DJL: I think that’s a major similarity between you and me. I think we’re really passionate about helping people make progress and my bigger message is things aren’t always what they seem. Just because you’re at the end of the road of what you know or what you see doesn’t mean there isn’t more going on.

BG: This is what you see as a constricted set of options. That doesn’t mean that’s your only option. There’s a lot more out there and tapping into resources for help. Speaking of resources, if somebody listening to this thinks, “I need to engage in this,” what do they do? How do they reach out to you? Do they schedule an appointment? Tell us a little bit about how we can access this material ourselves.

DJL: Well, you already did a nice plug for my book, and I think that’s a nice place to start because there are a number of things in there that might spark ideas around what might be happening for you. There’s a whole chapter dedicated to an exercise I do with people, which is called Pact. It helps identify what might be in your implicit memory. It’s a beginning exercise to get a little more curious about yourself. That appendix I mentioned in the back has all these types of nonverbal ways of changing the data in your body is helpful. To get in touch with me, julie@vivapartnership.com is my email. Welcome any emails. My center is vivapartnership.com, and I do a lot of speaking and training, and my personal website is drjulielopez.com. I love collaborating with people too.

BG: So, what is your big priority for 2021? What’s really important for you?

DJL: My big priority for 2021 is to address the big problem of people suffering from mental health. Last month, The New York Times called mental health the fourth wave of the pandemic because while people were in survival mode, they were kind of putting one foot in front of the other. Just like we see in traumatic events, a lot of times PTSD or post-traumatic symptoms don’t come up for another six months or so. So, we’re starting to see people reeling with all of the things you already mentioned that we’ve all been through this year. 

My big priority is to try to create a bigger web for those people and, most importantly, to get out the message that mental health and investing in mental health and looking at possibilities around enhancing mental health is normal. That’s my big priority: to try to meet the need of what’s going on right now.

BG: And I find it just fascinating to study the brain. We all have one and learning about what we know…there’s so much we don’t even know yet. Do you see this scientifically advancing to an even greater degree? I think COVID has created a lot of interesting medical advancements. I don’t know if you’re seeing anything on the brain side, but I wonder if we’re going to start to see more scientific data-driven technology tools that we’ll connect with that give us more insight. Anything interesting there?

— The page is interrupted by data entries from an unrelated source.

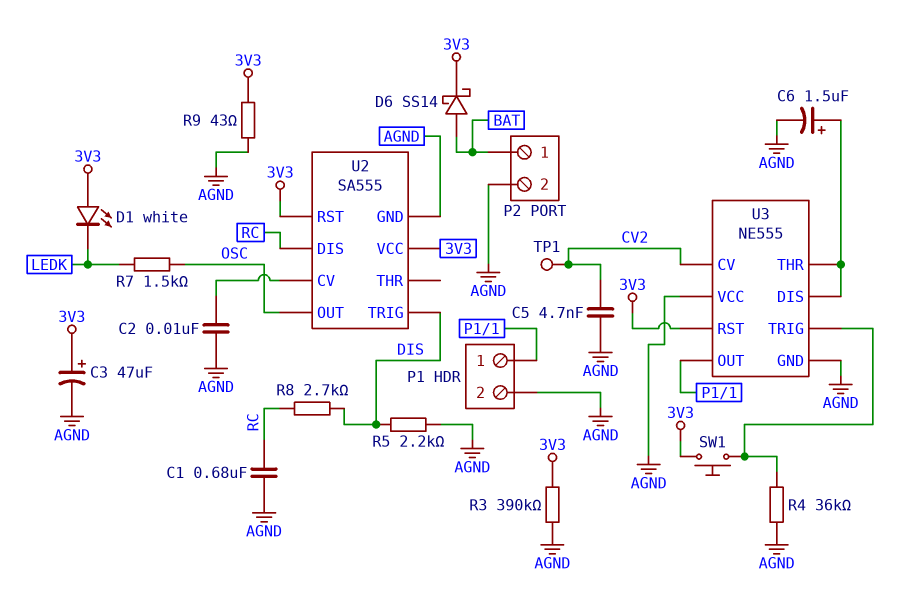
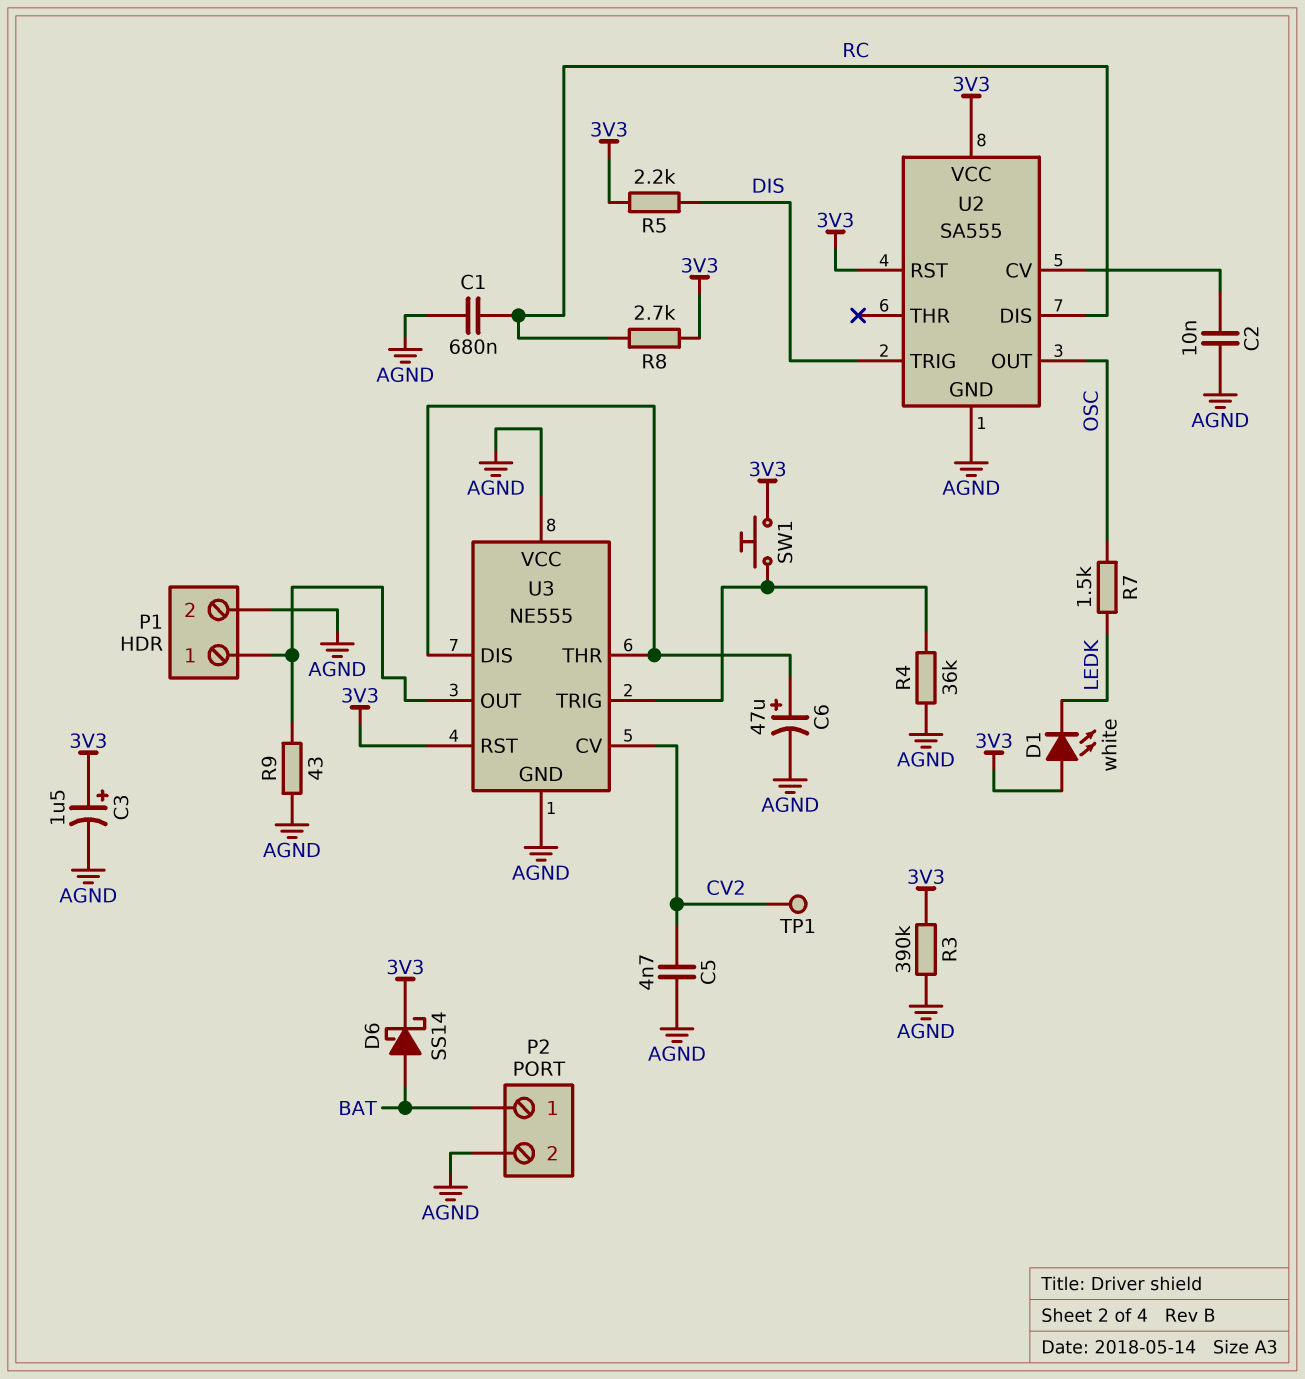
C3: 47uF (plus 3V3, minus AGND) -> 1.5uF (plus 3V3, minus AGND)
C6: 1.5uF (plus U3/DIS, minus AGND) -> 47uF (plus U3/DIS, minus AGND)
R5: 2.2k (AGND, DIS) -> 2.2k (3V3, DIS)
R8: 2.7k (DIS, RC) -> 2.7k (3V3, RC)
R9: 43 (3V3, AGND) -> 43 (AGND, P1/1)

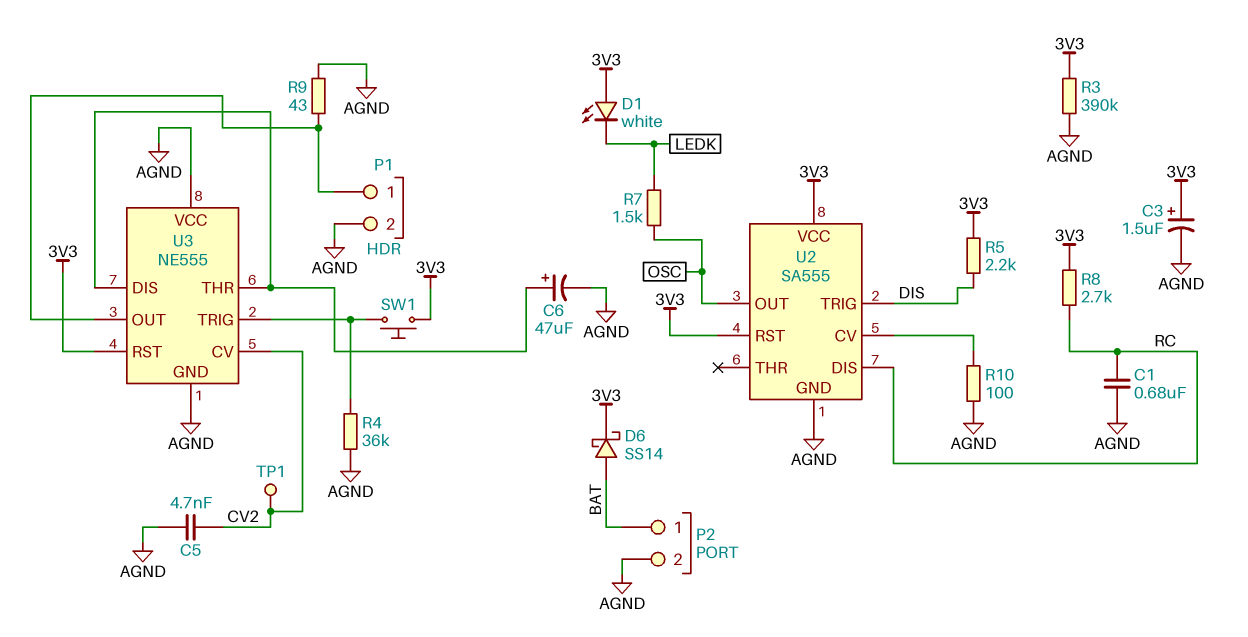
C2: 10nF (AGND, U2/CV) -> none
R10: none -> 100 (AGND, U2/CV)

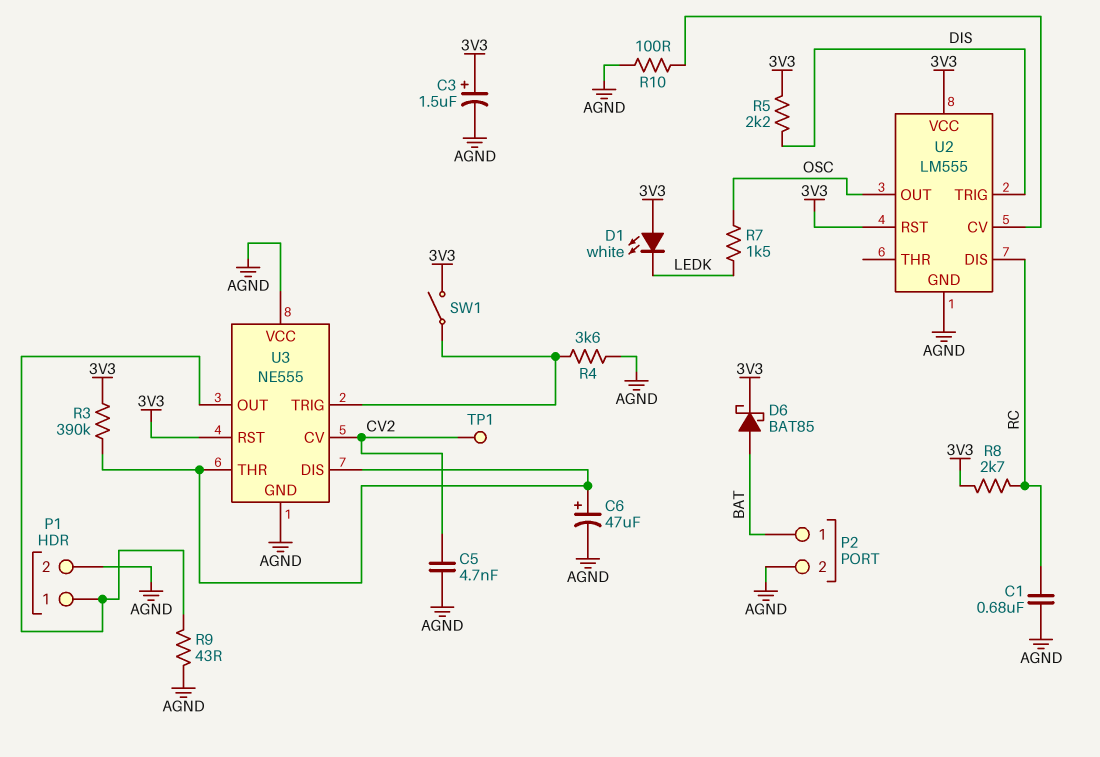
D6: schottky SS14 (A BAT, K 3V3) -> schottky BAT85 (A BAT, K 3V3)
R3: 390k (3V3, AGND) -> 390k (3V3, U3/DIS)
R4: 36k (AGND, U3/TRIG) -> 3.6k (AGND, U3/TRIG)
SW1: button (3V3, U3/TRIG) -> switch (3V3, U3/TRIG)
U2: SA555 -> LM555

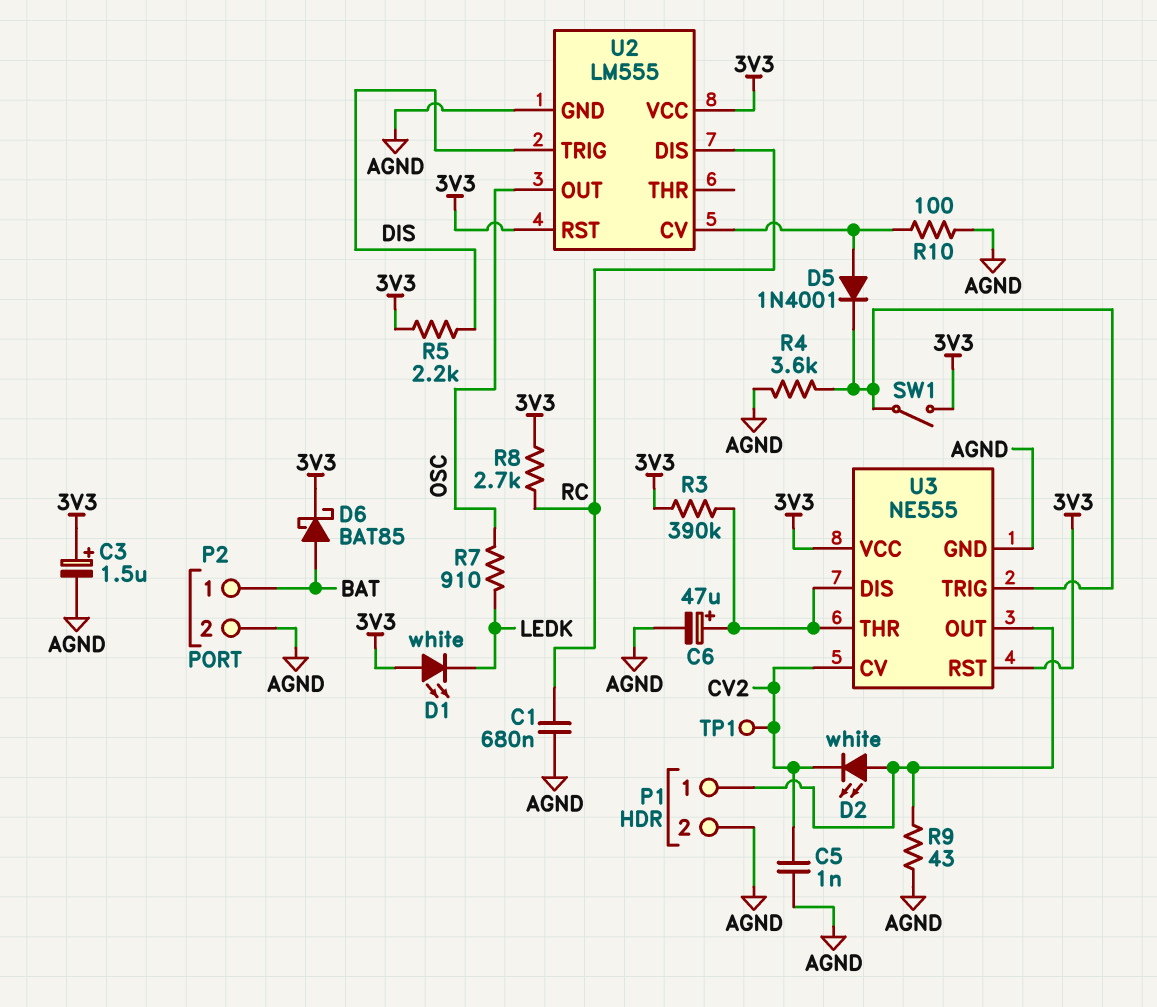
C5: 4.7nF (AGND, CV2) -> 1nF (AGND, CV2)
D2: none -> LED white (A P1/1, K CV2)
D5: none -> diode 1N4001 (A U2/CV, K U3/TRIG)
R7: 1.5k (LEDK, OSC) -> 910 (LEDK, OSC)
U3 pin VCC: AGND -> 3V3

DJL: It’s happening already. The last 30 years have been a complete blossoming of understanding between how the brain and the body are connected through the nervous system and how we can affect change. Particularly mental change by addressing psychological and emotional areas of stress in the body. I’ve seen that with my own eyes with hundreds of people who saw changes to ailments they hadn’t gotten answers for through the traditional medical fields. That is so exciting. And there’s research going on right now about different approaches to making those types of changes.

BG: Well, Julie, thank you for being with us today. I love this topic. I think it’s really powerful and important as people are working to better themselves and their businesses as entrepreneurs or just as humans. Thanks for your work and your commitment. I highly recommend, folks, that you take a look at this book, Live Empowered!, by Dr. Julie Lopez. I found it very fascinating, and I hope you found this conversation very fascinating. Thank you very much for being here with us today.

DJL: Thanks so much, Brandon, and thank you for being a leader and a pioneer, helping people reach their biggest success and to enjoy the journey along the way.

BG: My pleasure. All right, folks, we will see you next month.